WASH resilience in post disaster recovery

“WASH” in emergencies is not a new innovative word! It is a composite domain that looks at water systems, sanitation facilities and hygiene practices. Sphere Standards, internationally recognized guidelines for humanitarian aid workers to get things right on the ground during emergencies defines a framework for WASH.

Disasters provide a unique opportunity to rebuild new systems and strengthen communities, not just in terms of physical rebuilding but also improve on existing infrastructure and provision of services.

Most water-­‐related diseases that spread rampantly after disasters like floods or cyclones can be attributed to inadequate water supply or lack of sanitation facilities and inadequate mechanisms or facilities for excreta disposal. For the purposes of this study, achieving recovery in the context of water, sanitation and hygiene can be understood to mean:

• Enhancing the resilience of water -­‐ sanitation systems and hygiene practices to future/secondary water-­‐related hazards.

• Creating an overall stronger infrastructure for water supply, storage, treatment facilities and sanitation systems.

• Strengthening institutions like local village level governing bodies, district level government agencies, non-­‐governmental agencies and community groups which are engaged in WASH systems by adopting measures for sustainable recovery.

Prioritized activities and approaches to reducing risks in recovery should essentially expand the resilience of a community through both structural and non-­‐structural measures. This could be made possible, when but only when there is a commitment to ensure that the rebuilt institutions and structures are more secure than they were before.

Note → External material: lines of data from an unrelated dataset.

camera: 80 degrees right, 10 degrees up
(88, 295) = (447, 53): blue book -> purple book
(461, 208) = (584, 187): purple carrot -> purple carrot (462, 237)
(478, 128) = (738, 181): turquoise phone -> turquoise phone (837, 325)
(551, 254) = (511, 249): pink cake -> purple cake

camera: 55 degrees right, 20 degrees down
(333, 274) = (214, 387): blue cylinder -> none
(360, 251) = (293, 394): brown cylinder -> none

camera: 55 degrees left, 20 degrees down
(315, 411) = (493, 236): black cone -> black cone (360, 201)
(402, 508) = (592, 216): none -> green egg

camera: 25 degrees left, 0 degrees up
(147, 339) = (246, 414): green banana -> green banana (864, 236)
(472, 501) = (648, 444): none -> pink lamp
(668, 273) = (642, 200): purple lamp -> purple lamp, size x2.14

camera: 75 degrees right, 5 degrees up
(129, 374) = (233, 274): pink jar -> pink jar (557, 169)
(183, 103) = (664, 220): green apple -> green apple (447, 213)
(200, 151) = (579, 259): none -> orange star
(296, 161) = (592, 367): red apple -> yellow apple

Disaster reconstruction in terms of shelter, livelihoods and economy have interested academicians and practitioners, as a result of which there has been considerable literature on guidelines and principles on shelter management, rehabilitation approaches and restitution practices. However the coverage is patchy; focus is techno-­‐centric; and very little attention is paid to critical infrastructure like water – sanitation. There seems to be an obvious lack of understanding the prevalent local practices and cultural context. Evaluative studies fail to incorporate learning of how these practices and approaches to promote resilience to disasters in general.

Hence there is a need to collate and generate findings and evaluate approaches that will lead to sustainable and resilient communities with the sectoral focus on WASH services and facilities.